Obama releases ag budetPresident Barack Obama and Agriculture Secretary Tom Vilsack on Feb. 13 released a proposed fiscal year 2013 Agriculture Department budget that would eliminate the direct payment program and cut crop insurance but reinstate permanent disaster programs and increase competitive grants for agricultural research.
By: Jerry Hagstrom, Agweek
President Barack Obama and Agriculture Secretary Tom Vilsack on Feb. 13 released a proposed fiscal year 2013 Agriculture Department budget that would eliminate the direct payment program and cut crop insurance but reinstate permanent disaster programs and increase competitive grants for agricultural research.
The proposal would reduce mandatory farm bill spending by $32 billion over 10 years. The proposal is unlikely to become law because there is so much disagreement between the House and the Senate and the administration over budget policies, but it is an indication of the administration’s priorities in the next farm bill.
Separately, the White House Office of Management and Budget published a fact sheet emphasizing the administration’s commitment to helping rural America.
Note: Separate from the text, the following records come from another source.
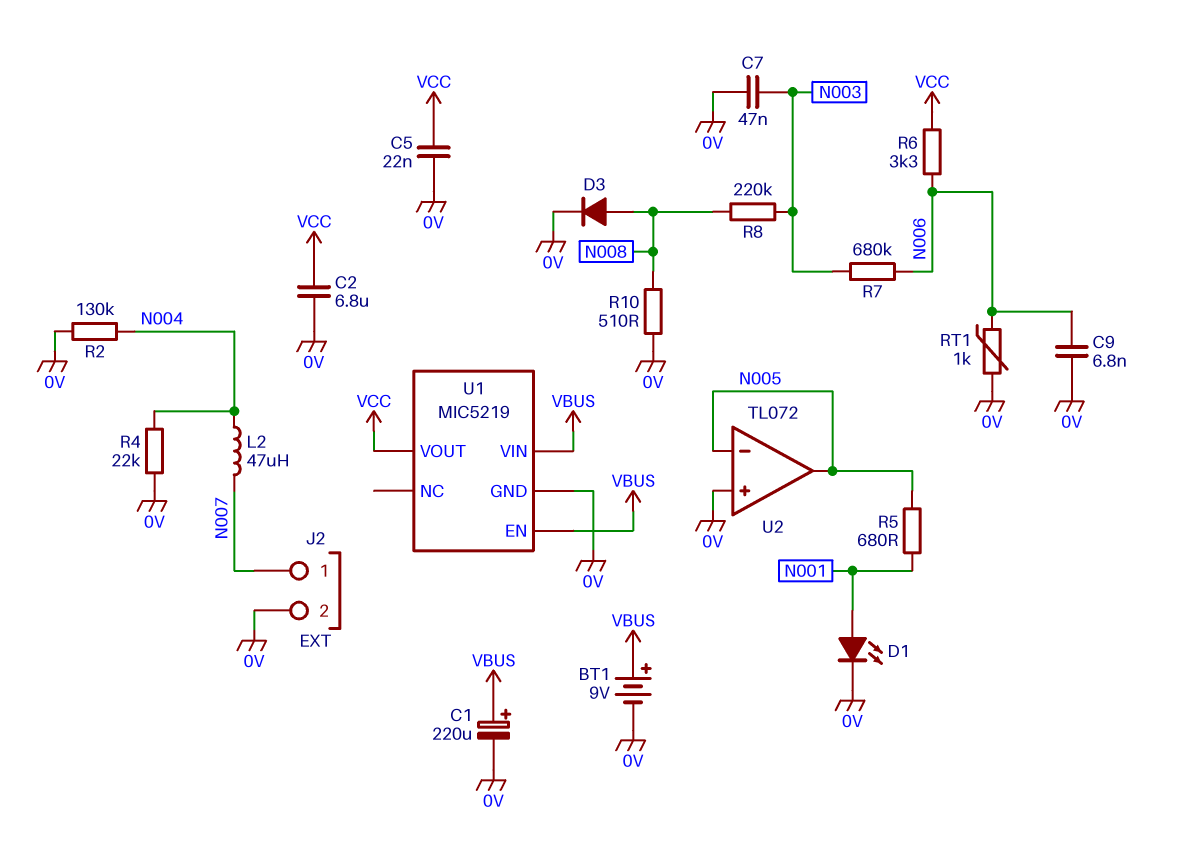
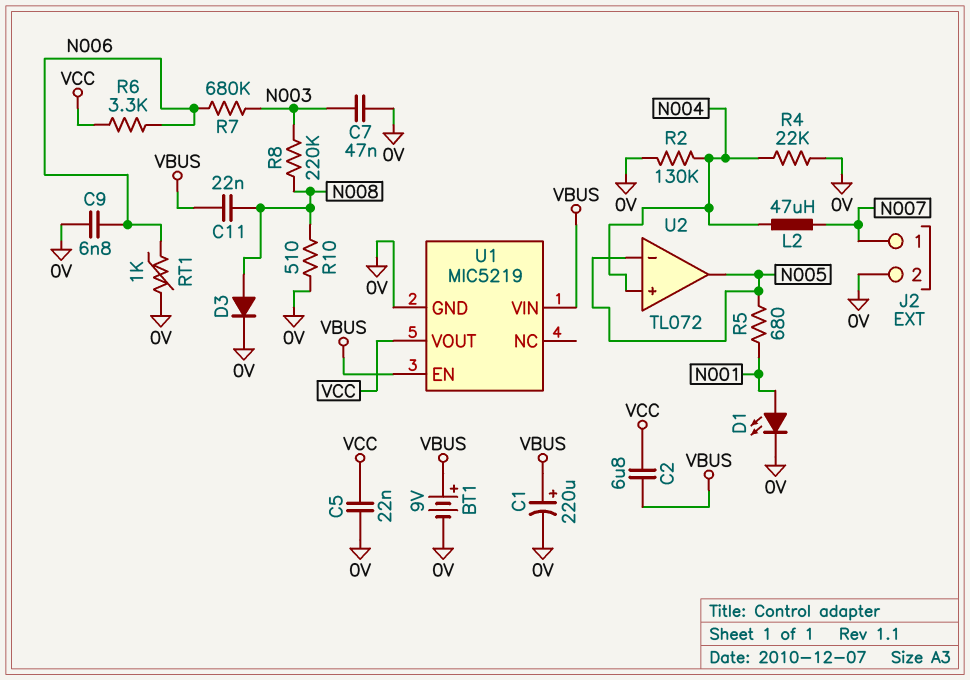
C2: 6.8uF (0V, VCC) -> 6.8uF (VBUS, VCC)
C11: none -> 22nF (N008, VBUS)
U2 pin in+: 0V -> N004

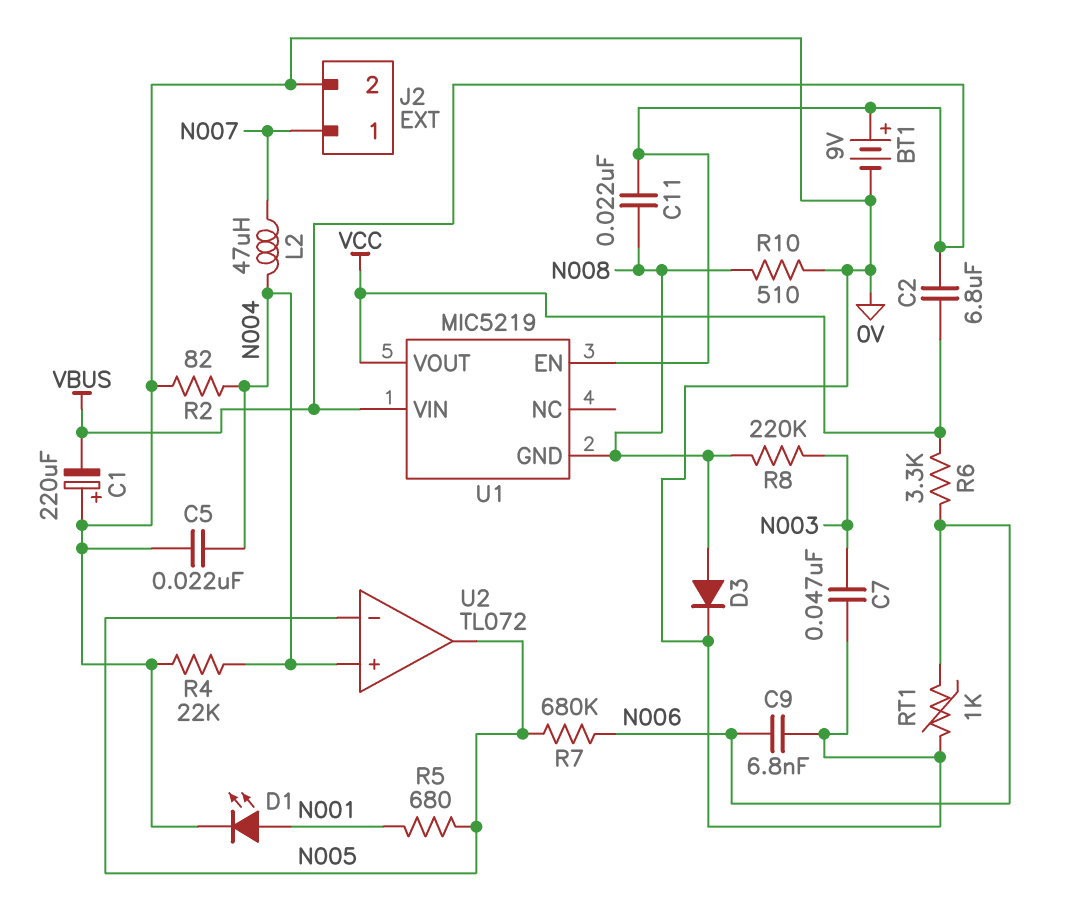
C1: 220uF (plus VBUS, minus 0V) -> 220uF (plus 0V, minus VBUS)
C5: 22nF (0V, VCC) -> 22nF (0V, N004)
R2: 130k (0V, N004) -> 82 (0V, N004)
R7: 680k (N003, N006) -> 680k (N005, N006)
U1 pin GND: 0V -> N008

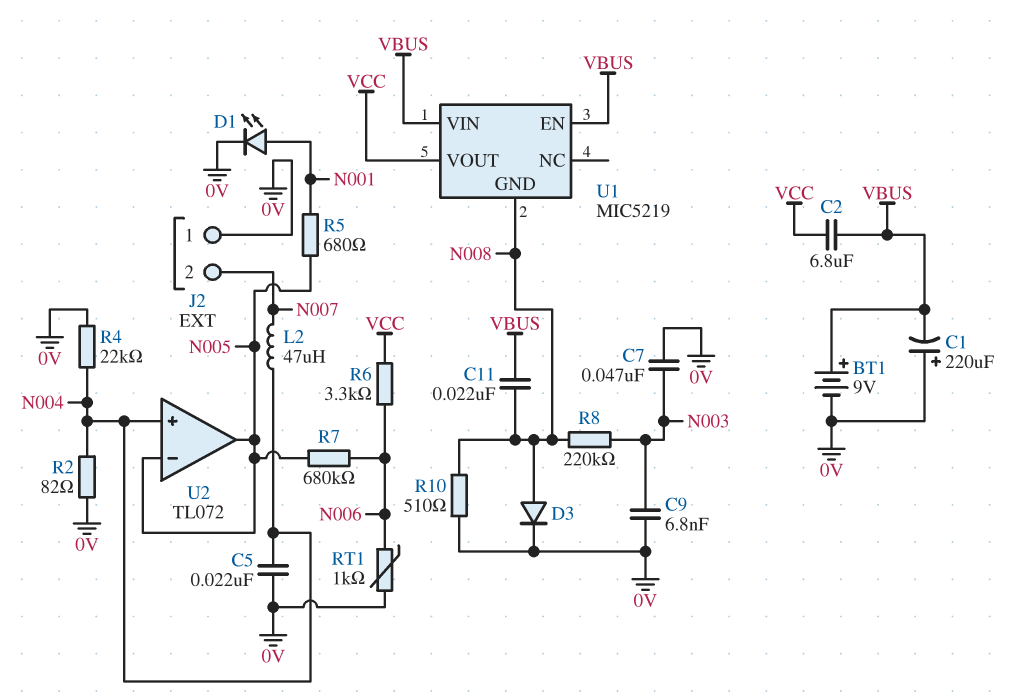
C9: 6.8nF (0V, N006) -> 6.8nF (0V, N003)
J2 pin 1: N007 -> 0V
J2 pin 2: 0V -> N007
Although the programs listed on the fact sheet include export enhancement, most of the items are focused on improving the nonagricultural economy.
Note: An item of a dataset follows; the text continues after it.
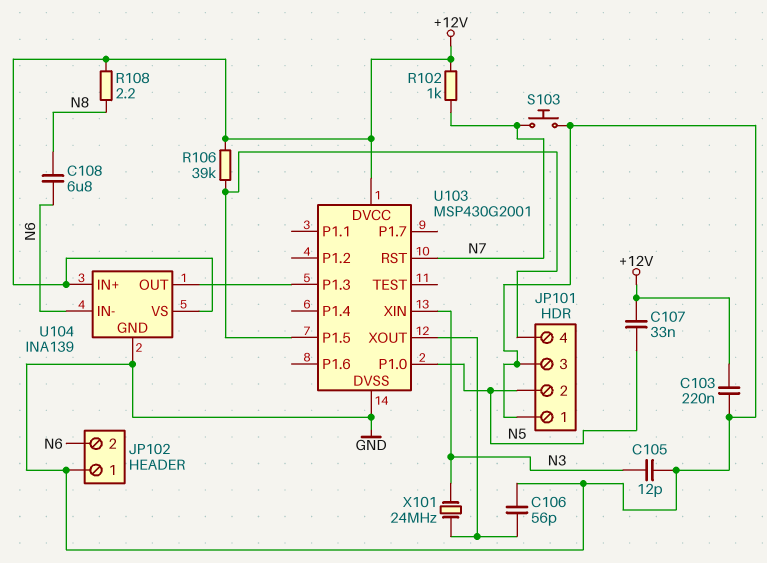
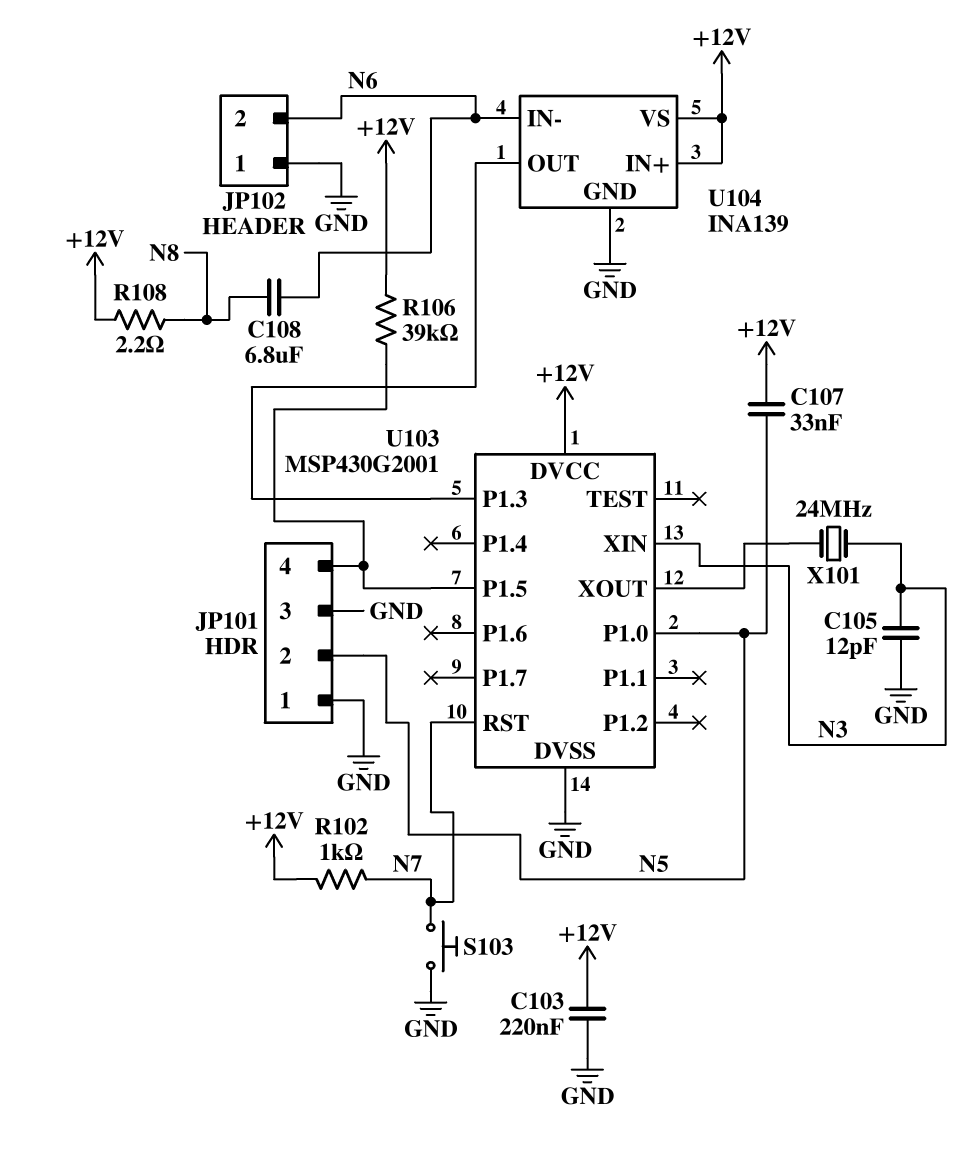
C106: 56pF (GND, U103/XOUT) -> none

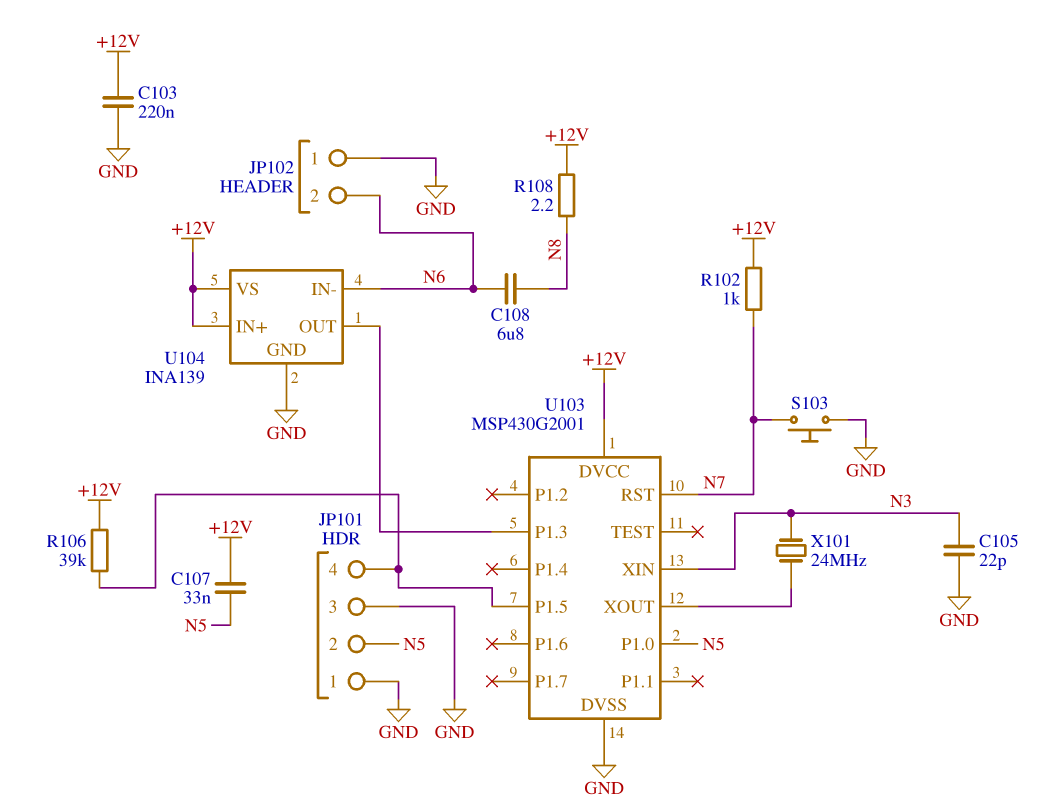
C105: 12pF (GND, N3) -> 22pF (GND, N3)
“This is a make-or-break moment for the middle class,” Vilsack said in a statement about the overall administration budget.
“What’s at stake is the basic American promise that if you work hard, you can do well enough to raise a family, own a home and put a little away for retirement,” he said. “To keep that promise alive, we need an economy that makes, creates and innovates — an economy that’s built to last.”
Vilsack told reporters that the budget would give USDA “time to manage the cuts that have been proposed” in past years, make additional administrative changes and improve the rural economy.
The secretary noted that while the farm economy is still strong, the safety net remains necessary and that the budget fully funds market export programs and also continues funding for energy development, although at a lower level.
Vilsack told reporters that overall spending on crop insurance would continue to rise, but that the proposed cut would involve catastrophic coverage, caps on administrative and operating funds and “the appropriate return for the companies.”
The disaster program proposal would continue the expired permanent disaster programs that Senate Budget Committee Chairman Kent Conrad, D-N.D., and Senate Finance Committee Chairman Max Baucus, D-Mont., have championed.
The proposal projects total department spending of $154.5 billion for fiscal year 2013 compared with estimated fiscal year 2012 spending of $150.6 billion and actual spending of $139.4 billion in fiscal year 2011.
Spending on nutrition programs, by far the largest category of USDA funding, is expected to go down to $102.7 billion compared with an estimated $104.6 billion in fiscal year 2012. The number of food stamp beneficiaries is expected to go down as the economy improves.